Is there anything I'm doing wrong?. Is there a way of preventing it and committing it just one time?

essiembre commented 9 years ago

They should be Committed just one time per run, max. Can you provide enough details to reproduce?

csaezl commented 9 years ago

I got this result running a configuration file twice with norconnex http-collector 2.2.0, with a slight difference between runs.

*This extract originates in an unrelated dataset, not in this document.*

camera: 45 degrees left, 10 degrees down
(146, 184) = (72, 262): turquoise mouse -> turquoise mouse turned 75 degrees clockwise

The first run with these parameters:

<numThreads>3</numThreads>
<url>http://www.agcex.org/</url>
<filter class="$filterRegexRef" onMatch="include">http://www\.agcex\.org/.*</filter>

I run the configuration file with start and realized that there were a lot of references that were rejected, with the URL http://agcex.org/. I wanted these references to be processed so I stop the run, and change the filter to:

<filter class="$filterRegexRef" onMatch="include">http://.*agcex\.org/.*</filter>

I know it is not the most accurate expression as a filter for just detecting subdomains or www., but it served for the purpose. So I run the configuration file again, with start.

The new references (without www.) were not rejected this time but I noticed a new issue, that is, a lot of references were duplicated. They were duplicated 2, 3 and more times for the events I mentioned in my previous post.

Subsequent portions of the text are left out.